Brief Candle‘s Absurd Dances falls somewhere between instrumental beats, ambient, and found-sound pastiche. The four tracks rely heavily on hip-hop-influenced kit-sounding drums, found-sound speech recordings, textural synths, and nylon-string guitar for its approach. The tunes add in other elements to differentiate the tunes: the lead melodies of “Don Juan” and “Deserts” are classical-guitar inspired, while “Saint-Just” leans in to some processed keys and vaguely Spaghetti-western guitar for the top line. “The Actor” is the most complex of the tunes, using a larger-than-usual drum pattern and lazy keys on top of synths, phased bass, and vocal clips. It’s the least “dry” of the tracks.
The first three rely on a sparse, formal, familiar quality to endear themselves, while the fourth amps up the ideas of each track into a more enveloping, fully-developed space. All four tracks are great, showing off technical know-how, strong mood, and flashes of melodic brilliance. I look forward to more from Brief Candle.
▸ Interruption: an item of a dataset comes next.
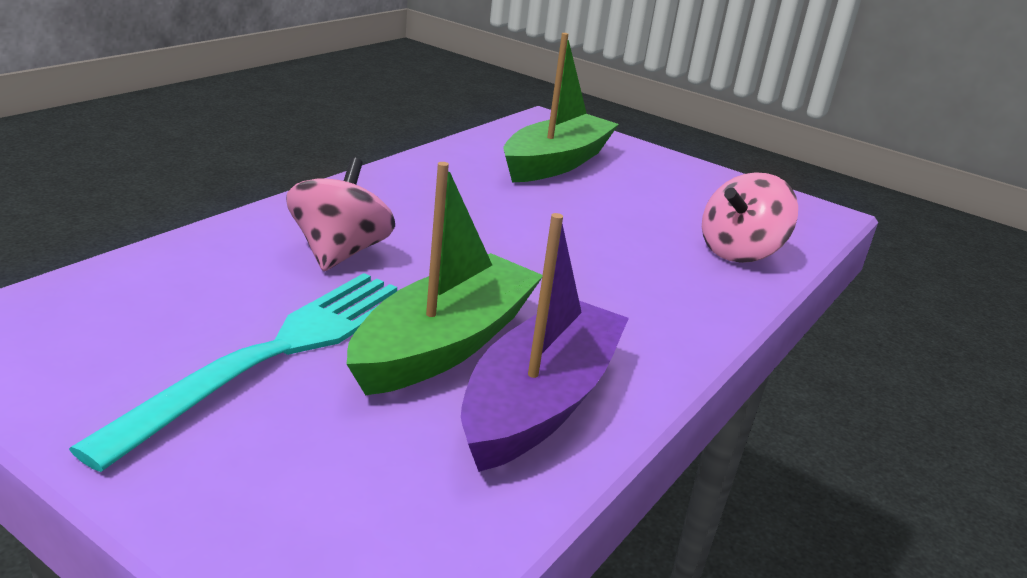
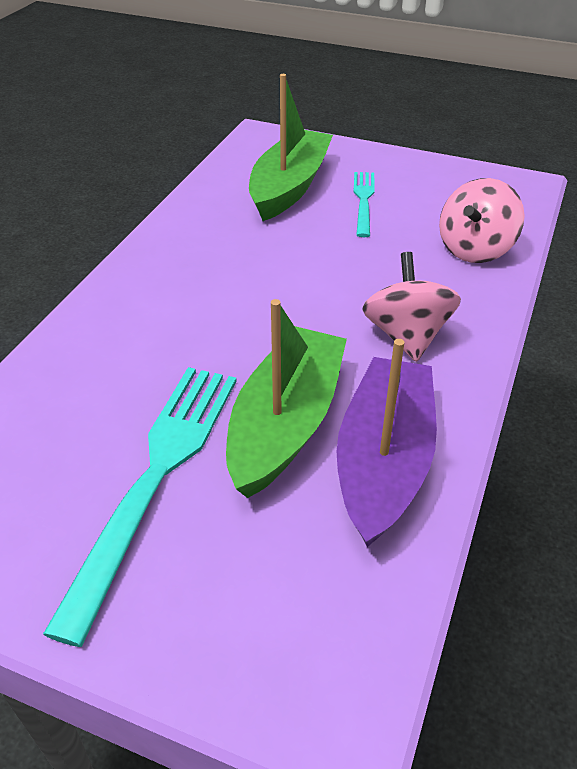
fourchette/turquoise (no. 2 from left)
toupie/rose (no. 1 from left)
Sleepersound‘s In Medias Res tugged a string deep in my musical soul. One of the first indie-rock albums I ever heard was Sleeping at Last’s Ghosts (2003!). In Medias Res and Ghosts both do things that make me swoon: combine art-school sensibilities to noisy, distorted guitars; feature high-pitched vocals; move seamlessly from spartan ballads to indie-rock to noisier work; cultivate an air of night-time outer-hush-inner-noise; and manage to be distorted and heavy without feeling aggressive. It’s music of internal anguish; it’s emo but without the punk-rock trappings. (It should be noted: I love the punk rock trappings in other places.)
In Medias Res is a deeply felt record that paints in dark blue hues. Anyone who likes early ’00s indie-rock (Modest Mouse, Death Cab for Cutie, et al.), when indie-rock was “rock that doesn’t sound like stuff on the radio,” will love this.
L’Eclair’s Noshtta is exactly the sort of record I want in the summer. It’s a peppy, upbeat take on instrumental music that puts funk, tropicalia, disco, and indie-rock into a blender. The results are perfect for jamming to–headbobbing is a must. The vibe is perfect for a summer party. Opener “Cebando” goes heavy on the wah guitar over the rubbery bass line and rattling-snare percussion, while the claves and washed out chords of “Atlantis” amp up the woozy tropicalia mood to 11. “Dallas” meshes the two, letting the tropicalia have the lead on the mood while the funky backline keeps the song moving for a productive tension.
Closer “Carousel” is a little more dramatic, leaning on staccato indie-rock guitar and synths to create a magnificent LCD-Soundsystem-in-Miami approach. The whole EP is vastly commendable, with no filler to be found in the four cuts. This is how you do an EP right. Great job, everyone!